Consider the entry of a state into a form. If you provide just a text field, some users might input the entire state name, such as Kansas. Of course, some users will make a typo or capitalization error and come up with Kansus or kANSAS. Setting these errors, people and organizations have various approaches to performing tasks. Someone in the publishing industry might use the Associated Press (AP) style guide and input Kan. Someone who is older and used to the Government Printing Office (GPO) guidelines might input Kans. instead. Other abbreviations are used as well. The U.S. Post Office (USPS) uses KS, but the U.S. Coast Guard uses KA. Meanwhile, the International Standards Organization (ISO) form goes with US-KS. Mind you, this is just a state entry, which is reasonably straightforward — or so you thought before reading this section. Clearly, because the state isn’t going to change names anytime soon, you could simply provide a drop-down list box on the form for choosing the state in the required format, thereby eliminating differences in abbreviation use, typos, and capitalization errors in one fell swoop.

Drop-down list boxes work well for an amazing array of data inputs, and using them ensures that human input into those fields becomes extremely reliable because the human has no choice but to use one of the default entries. Of course, the human can always choose the incorrect entry, which is where double-checks come into play. Some newer applications compare the ZIP code to the city and state entries to see whether they match. When they don’t match, the user is asked again to provide the correct input. This double-check verges on being annoying, but the user is unlikely to see it very often, so it shouldn’t become too annoying.

Even with cross-checks and static entries, humans still have plenty of room for making mistakes. For example, entering numbers can be problematic. When a user needs to enter 2.00, you might see 2, or 2.0, or 2., or any of a variety of other entries. Fortunately, parsing the entry and reformatting it will fix the problem, and you can perform this task automatically, without the user’s aid.

Unfortunately, reformatting won’t correct an errant numeric input.
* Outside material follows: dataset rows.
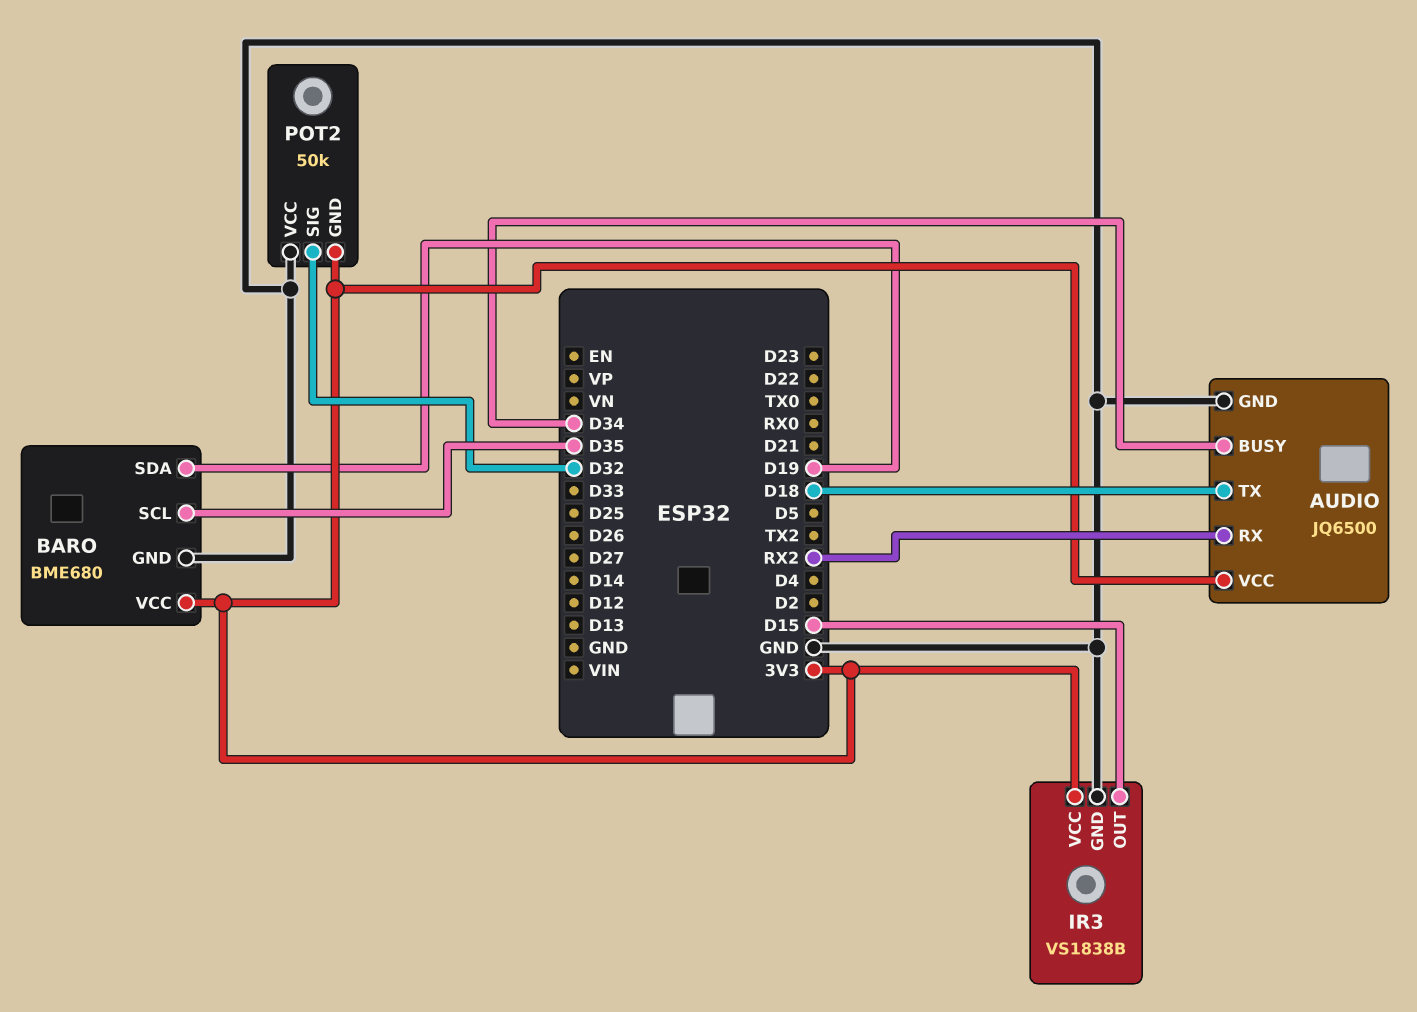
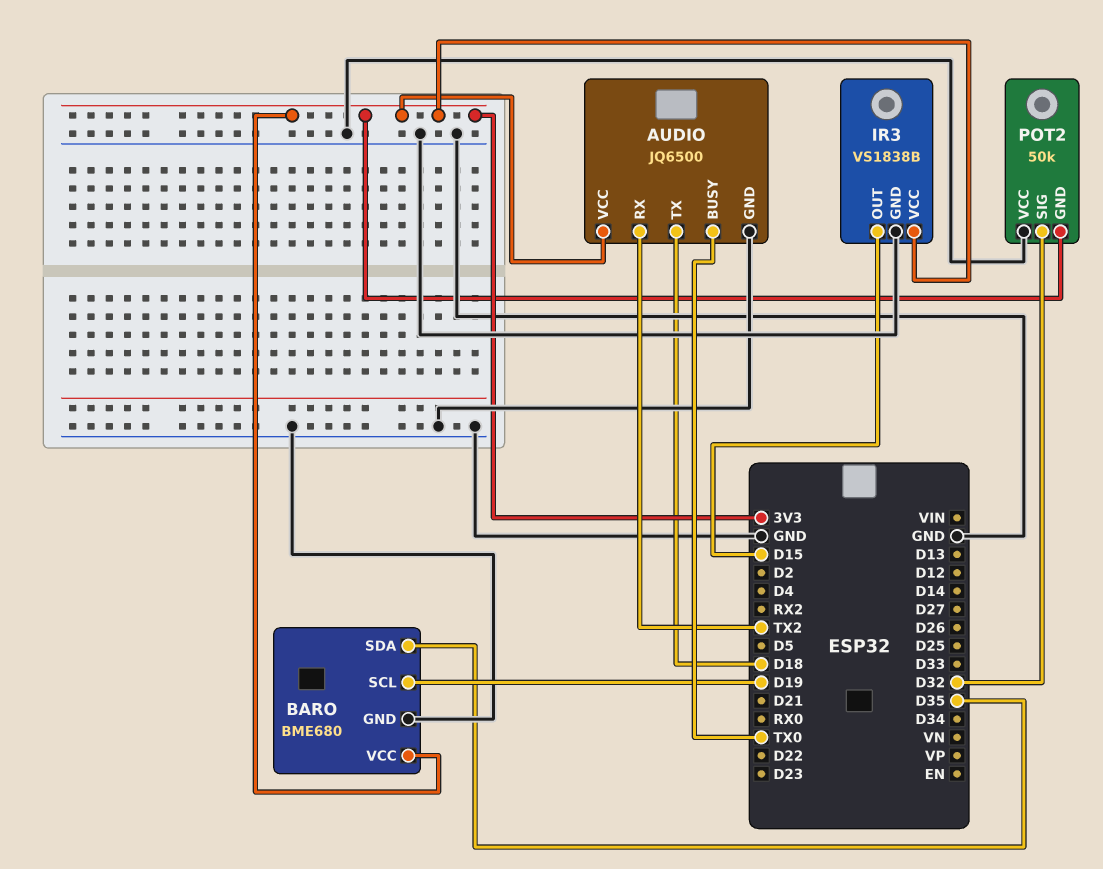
AUDIO pin BUSY: D34 -> TX0
AUDIO pin RX: RX2 -> TX2
BARO pin SCL: D35 -> D19
BARO pin SDA: D19 -> D35

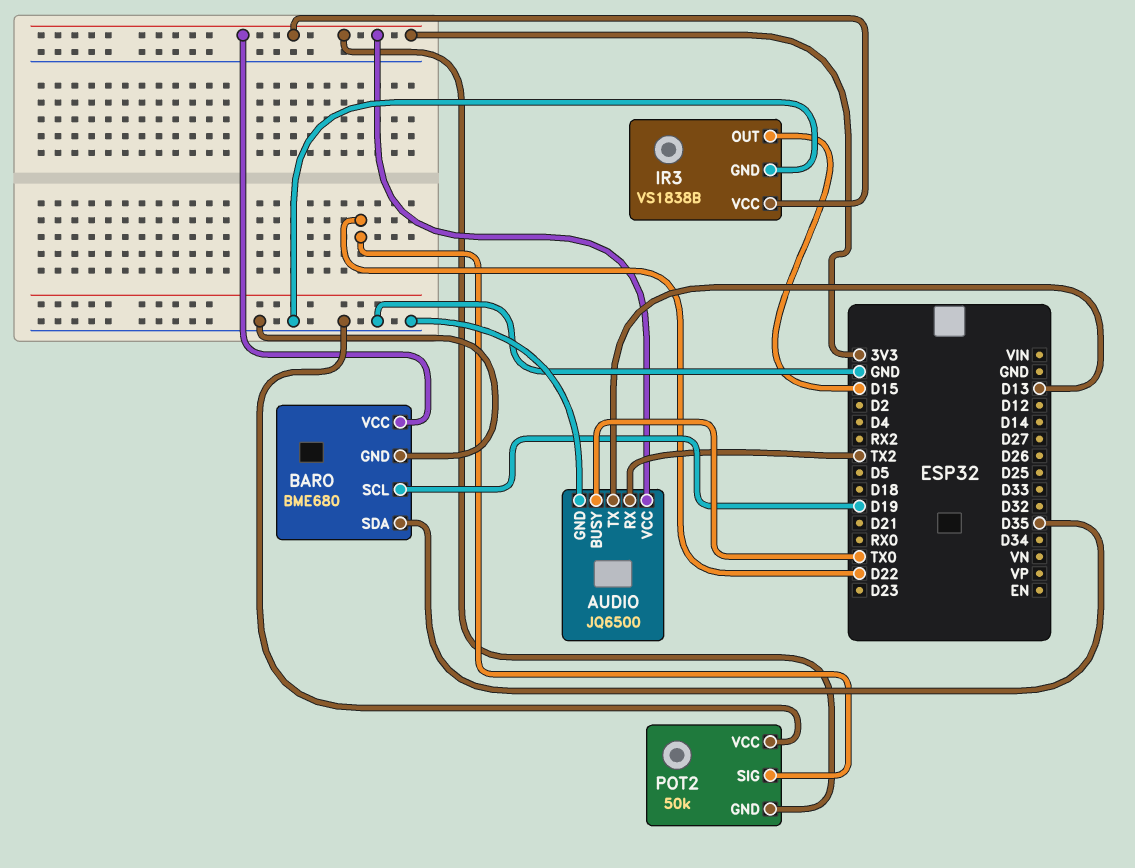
AUDIO pin TX: D18 -> D13
POT2 pin SIG: D32 -> D22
You can partially mitigate such errors by including range checks. A customer can’t buy –5 bars of soap. The legitimate way to show the customer returning the bars of soap is to process a return, not a sale. However, the user might have simply made an error, and you can provide a message stating the proper input range for the value.

Using automated data collection

Some people think that automated data collection solves all the human input issues associated with datasets. In fact, automated data collection does provide a number of benefits:

  • Better consistency
  • Improved reliability
  • Lower probability of missing data
  • Enhanced accuracy
  • Reduced variance for things like timed inputs

Unfortunately, to say that automated data collection solves every issue is simply incorrect. Automated data collection still relies on sensors, applications, and computer hardware designed by humans that provide access only to the data that humans decide to allow. Because of the limits that humans place on the characteristics of automated data collection, the outcome often provides less helpful information than hoped for by the designers. Consequently, automated data collection is in a constant state of flux as designers try to solve the input issues.

Automated data collection also suffers from both software and hardware errors present in any computing system, but with a higher potential for soft issues (which arise when the system is apparently working but isn’t providing the desired result) than other kinds of computer-based setups. When the system works, the reliability of the input far exceeds human abilities. However, when soft issues occur, the system often fails to recognize that a problem exists, as a human might, and therefore the dataset could end up containing more mediocre or even bad data.